Queen's Baton Relay visits London and Oxford

The Queen's Baton Relay has travelled from London to Oxford on its seventh day in England.

The Queen's Baton Relay is the curtain-raiser to the Commonwealth Games in Glasgow. The relay was launched by the Queen, in her role as head of the Commonwealth, at Buckingham Palace last year.

Image copyright Chris Radburn

In the capital the baton was carried from Tower Bridge to City Hall by Faramolu Johnson, Michael Pusey and Olympic and Commonwealth champion Christine Ohuruogu MBE.

They were joined by 30 children aged 8-11 and met by Mayor Boris Johnson.

Image copyright Dan Kitwood

The baton then made its way to Paddington Station for its visit to Oxford.

Highlights included a visit to Magdalen College School and the University of Oxford Botanic Garden.
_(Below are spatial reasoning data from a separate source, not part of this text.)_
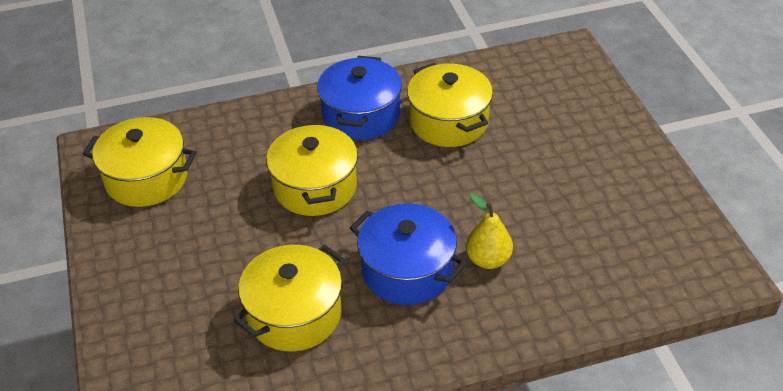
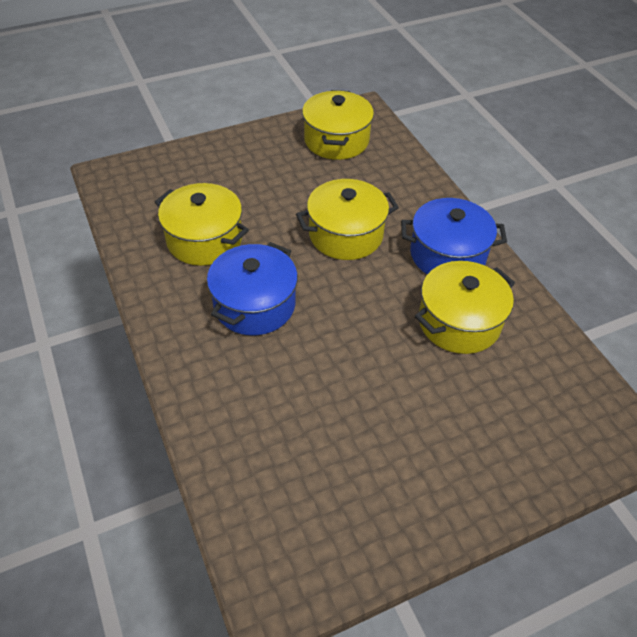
camera: 80 degrees right, 5 degrees up
(488, 259) = (273, 363): yellow pear -> none

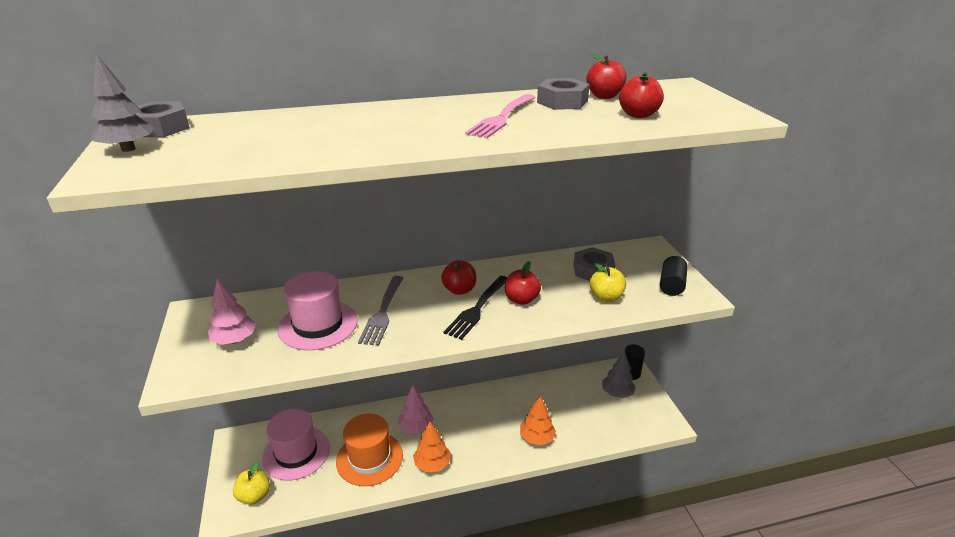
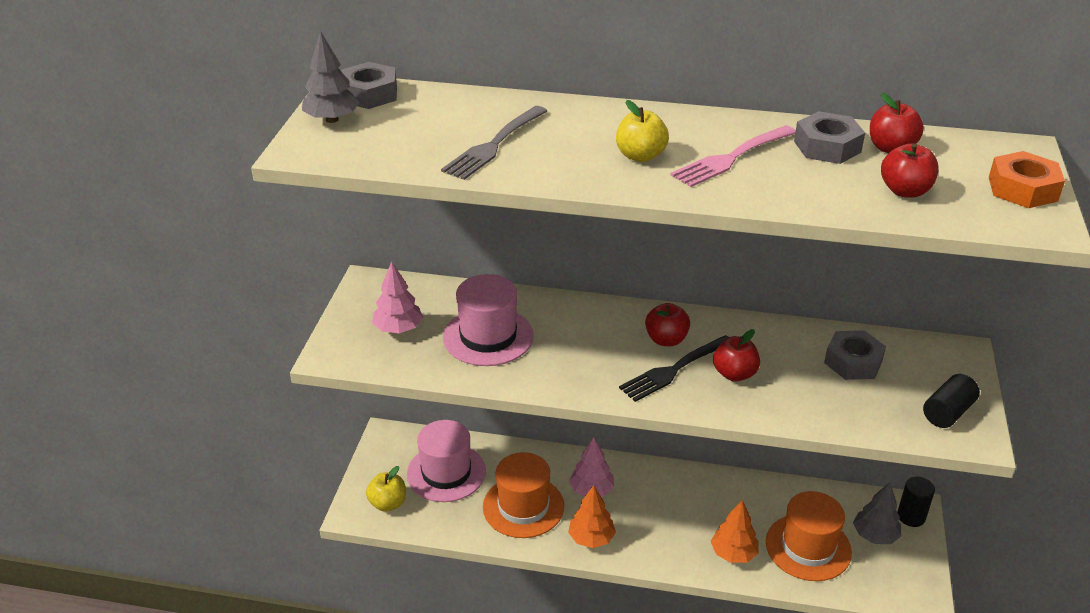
camera: 25 degrees right, 5 degrees up
(383, 312) = (564, 342): grey fork -> grey fork (494, 144)
(581, 415) = (808, 547): none -> orange hat
(606, 297) = (845, 402): yellow apple -> yellow apple (640, 156)
(707, 102) = (1022, 189): none -> orange nut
Four baton bearers - Juliet Field, Simon Price, Ian Warland and Johnny Pemberton - lead a procession through the park in the north of the city.

They were selected by Oxford City Council in recognition of their contribution to sport and the community.

Here choir boys looked at and touched the baton.

It was carried into the city by former and current Team England athletes including Heather Oliver, Chris Langridge and Commonwealth gold medallist fencer Claire Bennet.

The baton featured as part of the Cutteslowe Summer Festival in Cutteslowe and Sunnymead Park, which was lined by children waving Commonwealth flags.

When Cardiff hosted the event in 1958 - the baton was first carried by athlete Roger Bannister from Buckingham Palace.

Sir Roger Bannister became the first athlete to run a sub-four minute mile at Iffley Road, Oxford.

Baton bearers Juliet Field and Johnny Pemberton helped take the baton through the city.

The baton will return to London on Friday evening where it will visit the BBC's headquarters before a weekend of events in the capital.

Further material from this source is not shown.